Cruis’n Alaska
2016
Single-channel video installation with audio, modified SNES
8 minute 29 second seamless loop
Cruis’n Alaska is an audiovisual installation that takes the form of a dysfunctional video game. Presented via a modified Super Nintendo Entertainment System in which gameplay is stuck on an infinite “GAME OVER” screen, players are informed, “THE GLACIER MELTED BEFORE YOU COULD EXPLORE THE BAY / BETTER LUCK NEXT TIME! / PUSH BUTTON B TO SELECT A WORLD.” However, upon inspection of the controller, the B button is missing—a playful challenge to the techno-utopian belief that humans can innovate their way out of ecological disaster.

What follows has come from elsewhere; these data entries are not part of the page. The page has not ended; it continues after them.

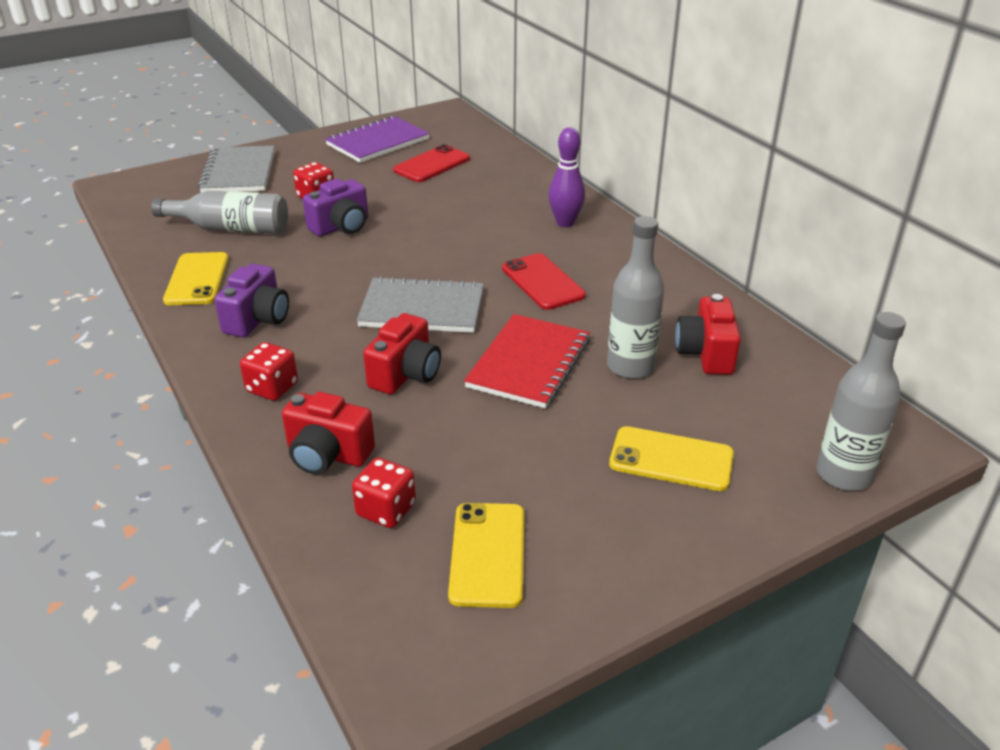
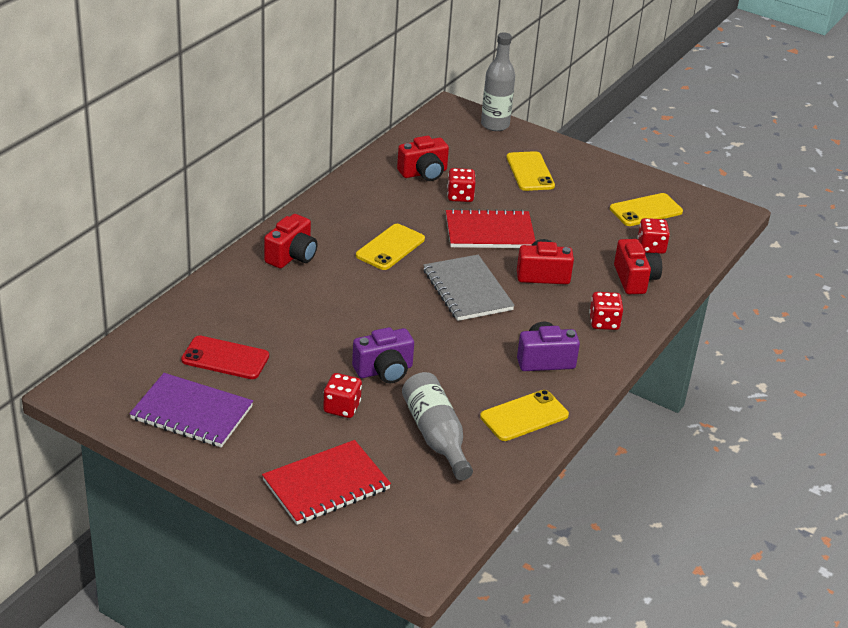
camera: 120 degrees left, 0 degrees up
(239, 172) = (326, 485): grey notebook -> red notebook
(341, 227) = (384, 371): purple camera -> purple camera turned 135 degrees clockwise
(542, 282) = (390, 247): red phone -> yellow phone
(565, 223) = (292, 256): purple bowling pin -> red camera
(630, 366) = (460, 196): grey bottle -> red dice

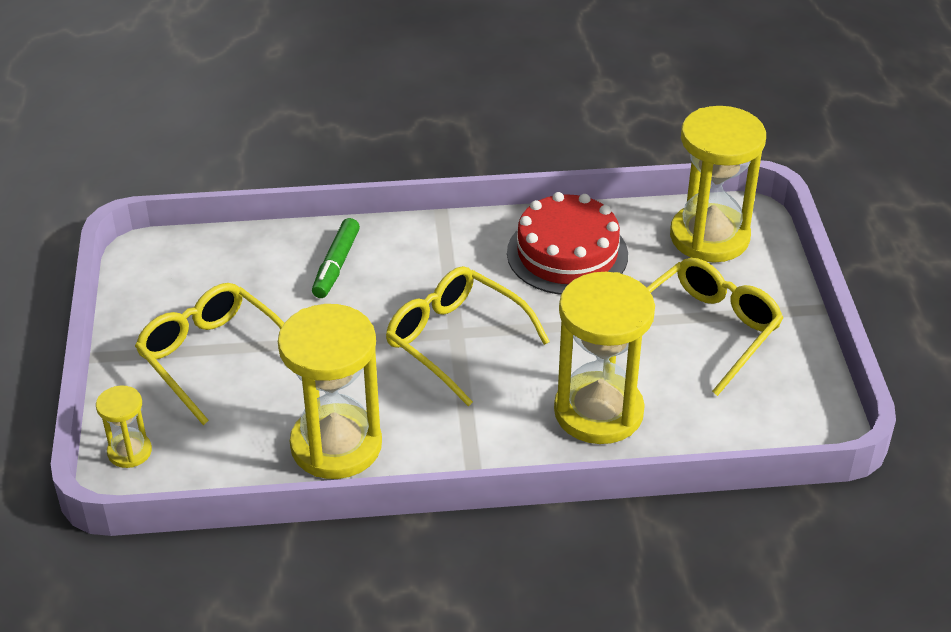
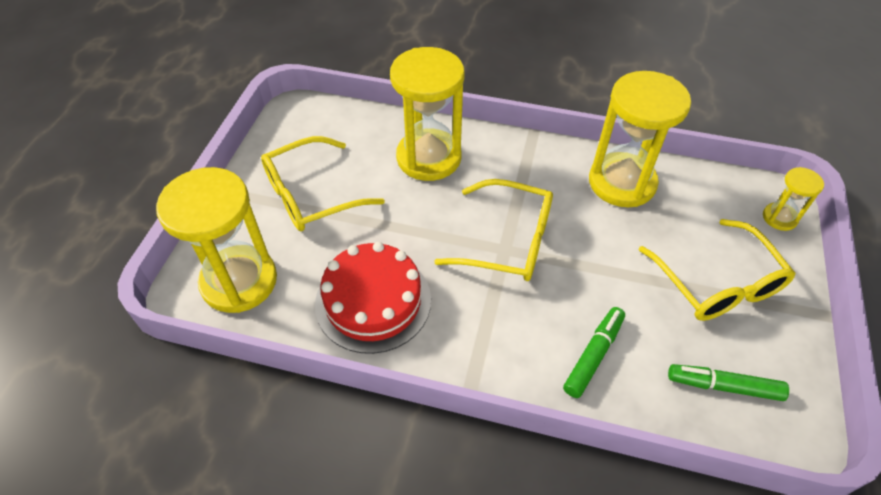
camera: 160 degrees left, 10 degrees up
(209, 272) = (724, 386): none -> green marker
(455, 340) = (508, 241): yellow glasses -> yellow glasses turned 45 degrees counterclockwise

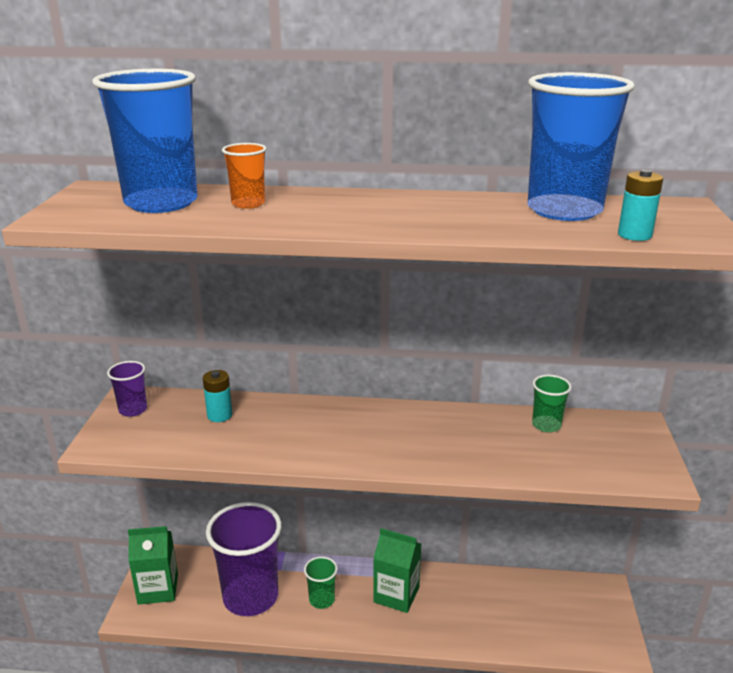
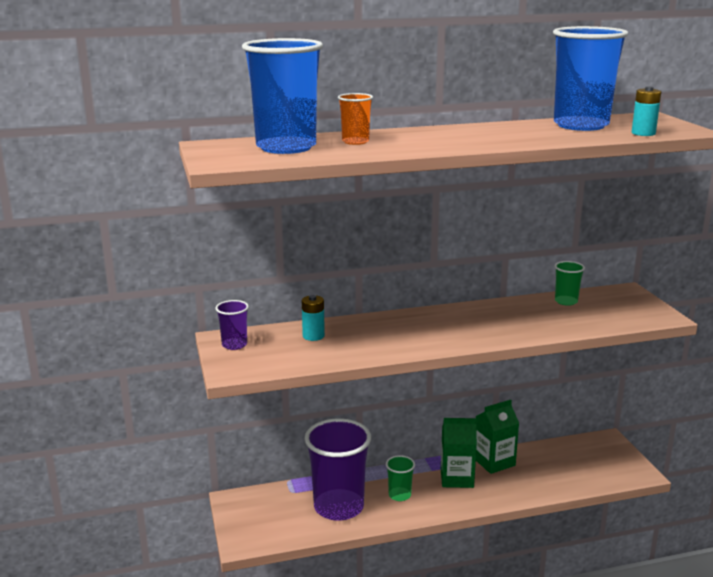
camera: 20 degrees left, 5 degrees down
(158, 589) = (252, 521): green carton -> green carton (494, 462)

The slow, somber “funeral waltz” samples the theme from Super Mario Bros.’ underwater-world, and the open water seascape footage was filmed during a cruise line tour of the Gulf of Alaska. The fictional cartridge label depicts our likeness—white, cis, hetero, able-bodied, and financially secure—acknowledging the tragic irony of this group’s simultaneous complicity in, yet insulation from, climate change and its disastrous impacts.

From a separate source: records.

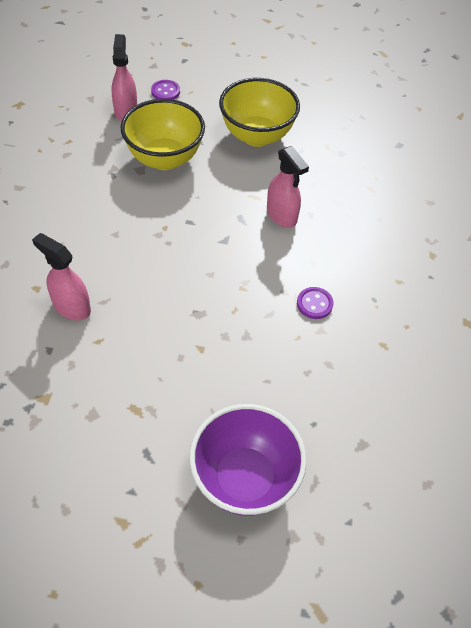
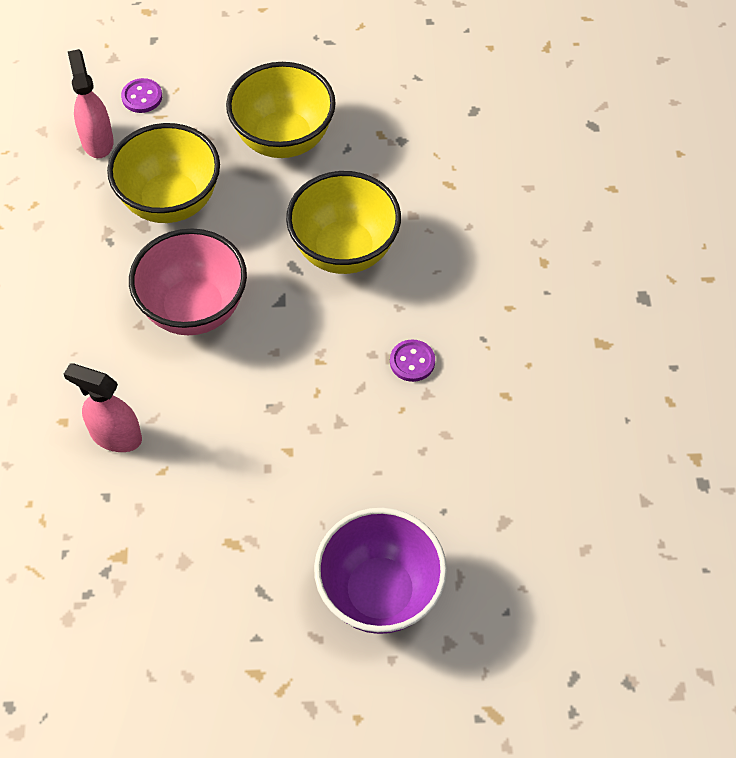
camera: 10 degrees left, 5 degrees up
(159, 232) = (194, 309): none -> pink bowl
(281, 216) = (344, 250): pink spray bottle -> yellow bowl

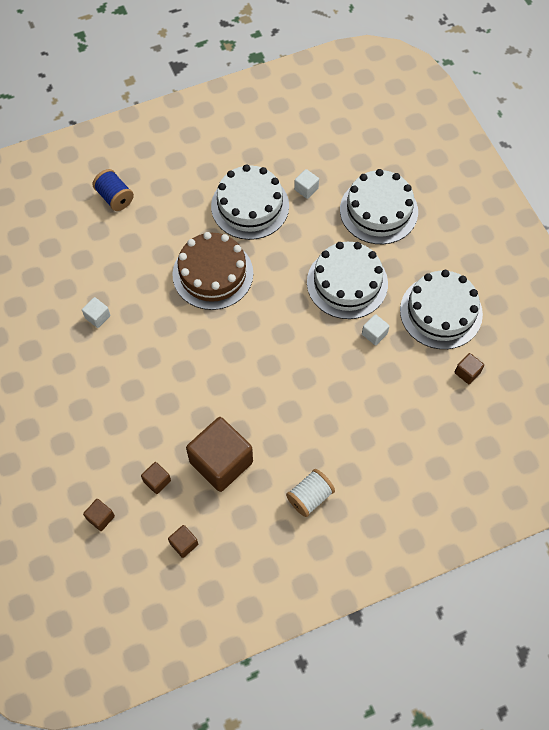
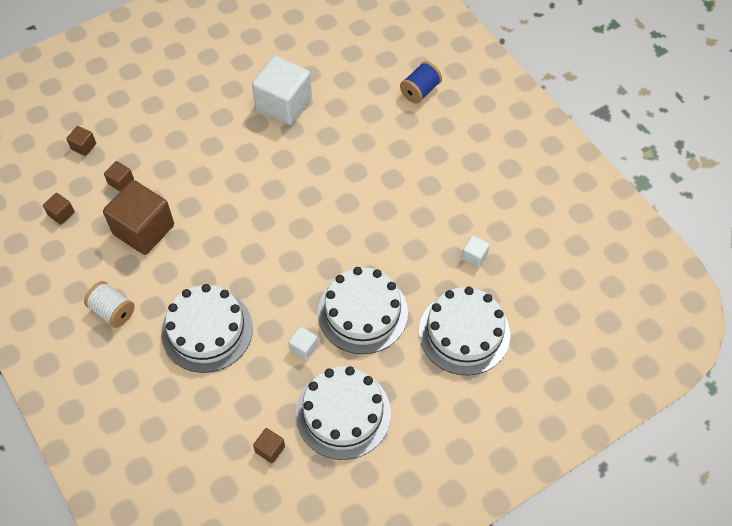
camera: 80 degrees right, 5 degrees down
(97, 317) = (283, 104): white cube -> white cube, size x2.29
(213, 274) = (349, 188): brown cake -> none
(250, 206) = (439, 207): white cake -> white cake (207, 330)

Climate change tourism is a form of disaster tourism, similar to poverty tourism, in that it turns tragedy into entertainment. This privileged distance—of trauma that can be momentarily experienced and then escaped—is also a hallmark of video games. In Cruis’n Alaska, we co-opt this tool of distraction to suggest that individual agency lies outside of our rigged systems; in real life there is no reset button.